» **Work item**: In the records below, some lines contain the word "size". Copy each of them.

» **Supplied data**:
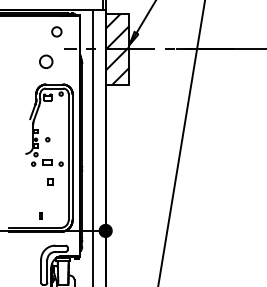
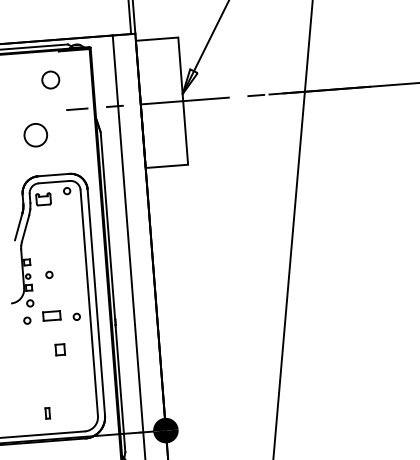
hatch: (117, 48) -> (161, 101), removed

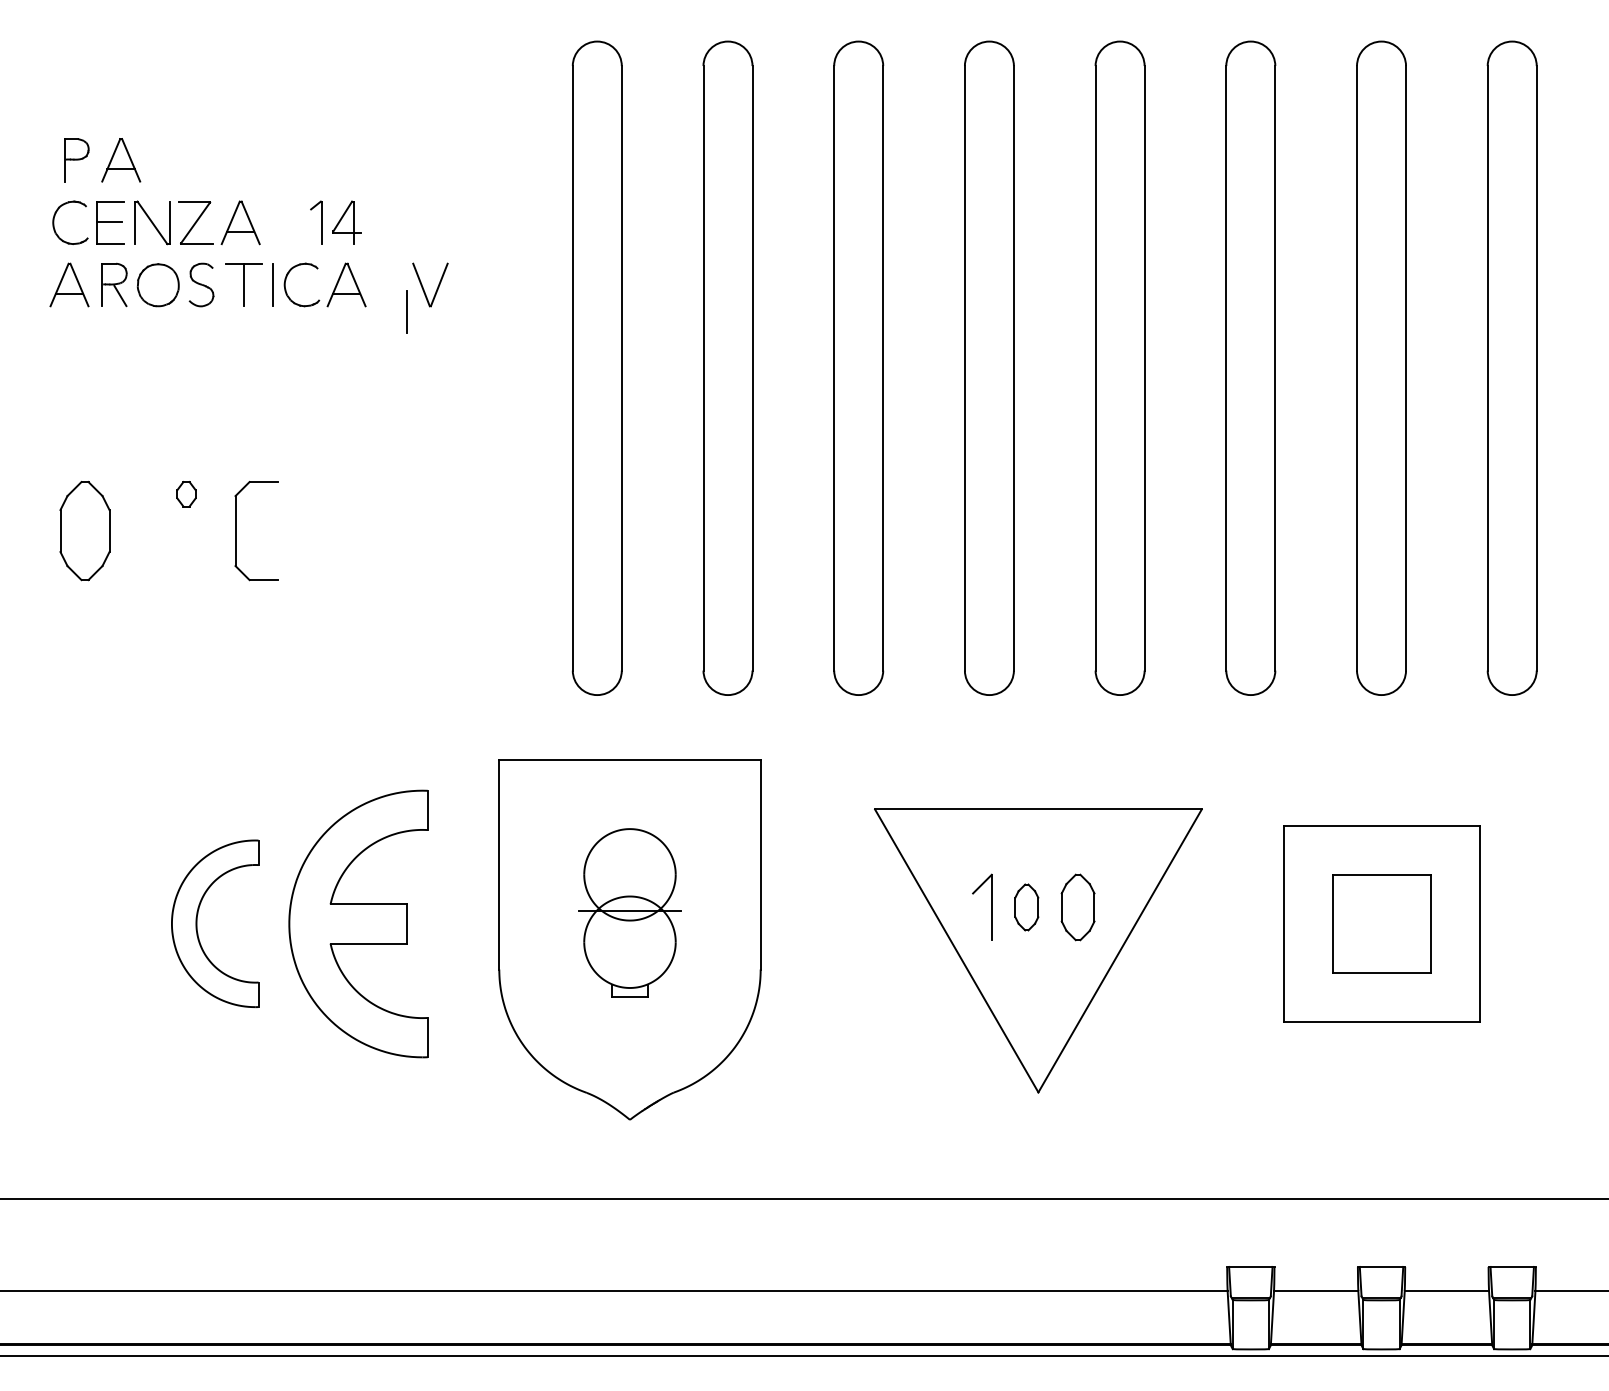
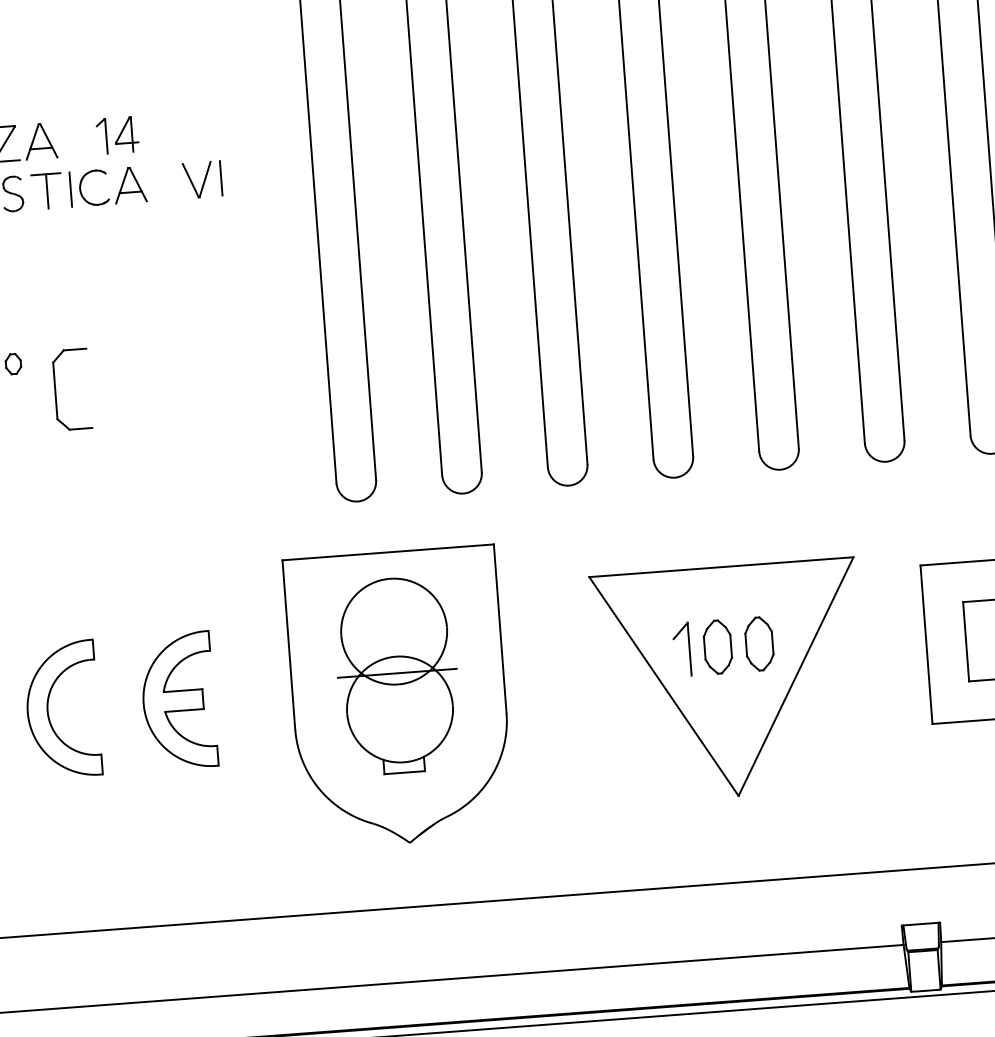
line: (406, 311) -> (220, 177), moved
part: (1026, 907) -> (717, 647), size x1.43
part: (629, 912) -> (397, 675), size x1.43
part: (358, 923) -> (178, 700), size x0.62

» **Reply**:
part: (1026, 907) -> (717, 647), size x1.43
part: (629, 912) -> (397, 675), size x1.43
part: (358, 923) -> (178, 700), size x0.62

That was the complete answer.